Abstract: TH-PO0438
A Case of Drug-Induced Fanconi Syndrome from SGLT2 Inhibitor Use
Session Information
- Fluid, Electrolyte, and Acid-Base Disorders: Clinical - 1
November 06, 2025 | Location: Exhibit Hall, Convention Center
Abstract Time: 10:00 AM - 12:00 PM
Category: Fluid, Electrolytes, and Acid-Base Disorders
- 1102 Fluid, Electrolyte, and Acid-Base Disorders: Clinical
Authors
- Schultz, Ryan C, Endeavor Health, Evanston, Illinois, United States
- Osadchuk, Liliana, Endeavor Health, Evanston, Illinois, United States
- Ho, L. Tammy, Endeavor Health, Evanston, Illinois, United States
Introduction
Drug-induced Fanconi Syndrome is a rare acquired proximal convoluted tubule defect that leads to impaired reabsorption of electrolytes and other solutes in the kidney. This malabsorption results in the common laboratory findings seen in Fanconi Syndrome, including proximal Renal Tubular Acidosis from bicarbonate loss, hypophosphatemia, hypokalemia, glucosuria, proteinuria, and elevated urine uric acid levels. In the literature, there have been case reports of drug-induced Fanconi syndrome associated with Canagliflozin, a medication that belongs to the SGLT2 Inhibitor drug class. While a few cases have been reported, it is important to be aware of this potential association so that prompt evaluation and treatment may be provided.
Case Description
A 73-year-old male with a history of type 2 diabetes on canagliflozin 300 mg outpatient and ESRD status-post deceased donor renal transplant in 2016 presented to our hospital with a 1-week history of fatigue, decreased eating/drinking, and urinary frequency with associated incontinence.

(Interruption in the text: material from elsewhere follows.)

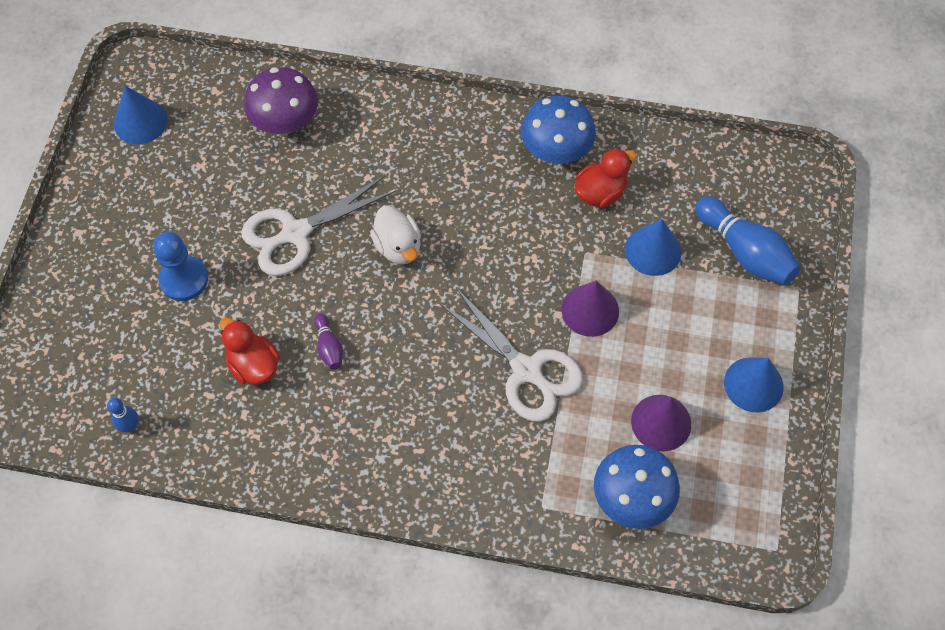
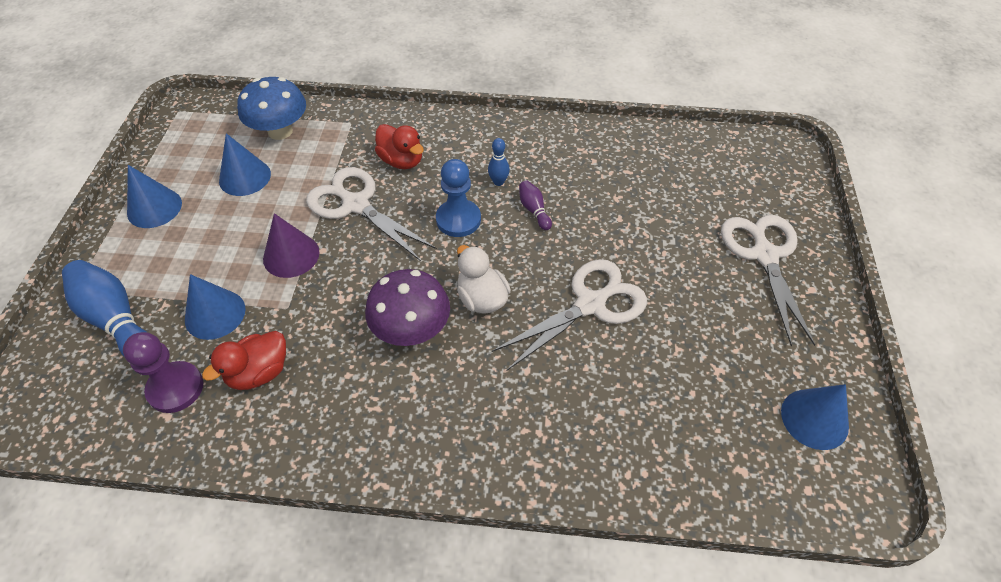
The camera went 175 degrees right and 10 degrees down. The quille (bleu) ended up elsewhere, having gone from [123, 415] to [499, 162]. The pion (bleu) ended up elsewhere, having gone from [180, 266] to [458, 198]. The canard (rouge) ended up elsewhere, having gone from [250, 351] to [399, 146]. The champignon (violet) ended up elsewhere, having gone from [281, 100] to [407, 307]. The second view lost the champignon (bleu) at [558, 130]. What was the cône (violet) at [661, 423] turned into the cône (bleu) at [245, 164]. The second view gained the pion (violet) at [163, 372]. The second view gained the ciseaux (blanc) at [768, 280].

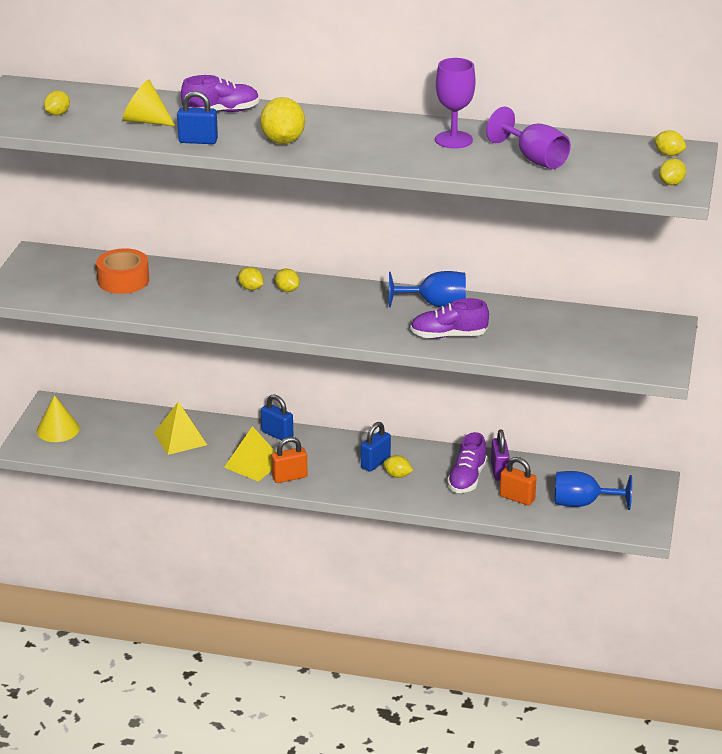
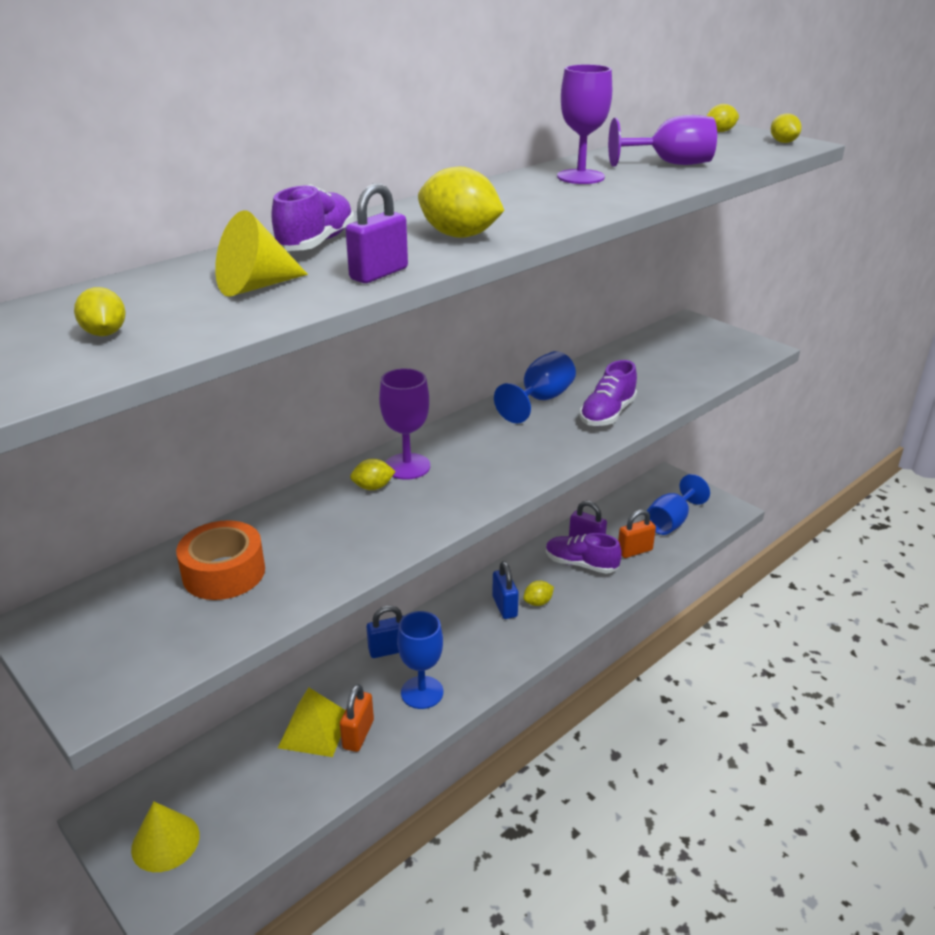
The camera went 55 degrees left and 0 degrees up. What was the cadenas (bleu) at [197, 117] turned into the cadenas (violet) at [377, 233]. Where the pyramide (jaune) stood at [249, 454], the verre à pied (bleu) came to stand at [420, 660]. The cadenas (orange) ended up elsewhere, having gone from [289, 460] to [357, 718]. Where the citron (jaune) stood at [287, 280], the verre à pied (violet) came to stand at [404, 424]. The chaussure (violet) at [467, 462] ended up facing another way, 150 degrees clockwise from before.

Laboratory results showed hyperglycemia, anion-gap metabolic acidosis, hypophosphatemia, ketonuria, glucosuria, and proteinuria. The patient was admitted to the Intensive Care Unit for Diabetic Ketoacidosis (DKA) and concern for pyelonephritis seen on CT scan. However, despite the resolution of the patient’s DKA and anion-gap metabolic acidosis, the patient continued to have persistent hypophosphatemia and hypocarbia resulting in a non-anion-gap metabolic acidosis. The patient was subsequently diagnosed with a drug-induced Fanconi syndrome given his known canagliflozin use. The patient’s electrolyte derangements subsequently resolved 3 days later with frequent phosphorus repletion, initiation of oral bicarbonate, and discontinuation of canagliflozin. The patient was subsequently discharged six days after admission.
Discussion
Given the widespread use of SGLT2-Inhibitors in the treatment of type 2 diabetes, heart failure, and Chronic Kidney Disease, clinicians should be familiar with the different adverse effects associated with this drug class, including drug-induced Fanconi syndrome from Canagliflozin use. This can help clinicians effectively identify and address the underlying cause in patients presenting with electrolyte derangements in the setting of a proximal renal tubular acidosis.